A diagram that illustrates how the parameters describing each stage in the parasite’s life-cycle translate into a parasite’s reproductive success spatially, when mosquitoes and hosts move. The right half of the circle represents mosquitoes and the left half humans. The flow of events is clockwise. Mosquitoes must blood feed to become infected (fqM), and then survive and disperse through the EIP (e−Ωτ). infectious bites are distributed as long as a mosquito survives, while it blood feeds and disperses (fqΩ−1). The bites are distributed among humans (β) and some of them cause an infection (b). Parasites are transmitted for as long as humans remain infectious, measured in terms of the human transmitting capacity (HTC, or D days). Infectious humans are distributed wherever humans spend time at risk (affecting β). These processes are summarized differently to model parasite dispersal and parasite reproductive success. Dispersal counts from bite to bite using the VC matrix (V) and the HTC matrix (D). Threshold computations count from when a host becomes infectious to measure a parasite’s reproductive success in infectious mosquitoes (RZ); in infectious humans (RX); from human to humans among strata after a human becomes infectious (R); and from mosquito to mosquitoes (Z). R0 is the lead eigenvalue of R or Z. Under endemic conditions, we can also consider how frequently parasites are actually transmitted by including the probability a mosquito gets infected κ, and the probability a mosquito is infectious, given by the sporozoite rate z.
Fig 8
Fig 8. An important practical concern is spatial granularity of patches for simulation-based studies.
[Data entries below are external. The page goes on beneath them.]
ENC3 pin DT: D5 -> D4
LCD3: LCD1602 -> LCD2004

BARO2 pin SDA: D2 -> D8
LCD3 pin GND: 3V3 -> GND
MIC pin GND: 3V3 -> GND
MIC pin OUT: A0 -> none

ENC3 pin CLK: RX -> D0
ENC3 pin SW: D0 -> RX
For Bioko Island, Equatorial Guinea, for example, we could define patches at several scales: the whole island; or approximately 240 occupied areas (1km × 1km, the squares); approximately 4, 400 occupied 100m × 100m sectors (points); or 8 distinct regions (the colors of the squares); or clusters of contiguous sectors (the colors of the points); or approximately 70,000 individual households. An important concern is that the weight of evidence—the number of observations per patch—declines sharply as granularity of the simulations increases. This framework makes it possible to define a set of nested (or partially nested) studies that modify the number and size of patches, which requires modifying the human and mosquito mobility sub-models, but that holds other aspects of the model constant.
Fig 9
Fig 9
(Left): bulk transmission metric describing transmission from the most densely populated area in Malabo, the capitol city, seen as the bright cell in the Northern tip of the island, to all other populated areas. (Right): bulk transmission from the most highly populated area in the south of the island (Luba), seen as the bright cell in the small harbor on the Western coast of the island. The base layer was created by to support malaria control operations [62] and shared under a CC BY 4.0 license. It is [available online] at https://figshare.com/articles/online_resource/Shape_Files_for_Bioko_Island_Equatorial_Guinea/22287580.
Fig 10
Fig 10. Structural elements of the framework are flexible to facilitate building models that are appropriate for various settings.
These diagrams illustrate two examples. left) A forest malaria model with seven patches (including 3 villages and 2 campsites), 6 population strata, and 5 aquatic habitats. The village residents are stratified into loggers and other residents. Loggers from different villages spend time at home or in campsites, which have no permanent residents. Aquatic habitats (the moons) can be in villages, in campsites, or in patches near villages. Some villages (e.g. village 3), could lack mosquitoes but still have populations at risk. Right) It is also possible to model indoor and outdoor blood feeding with indoor and outdoor patches that share the same place. In these models, movement indoors vs. outdoors in the same place is modeled differently from movement among outdoor patches.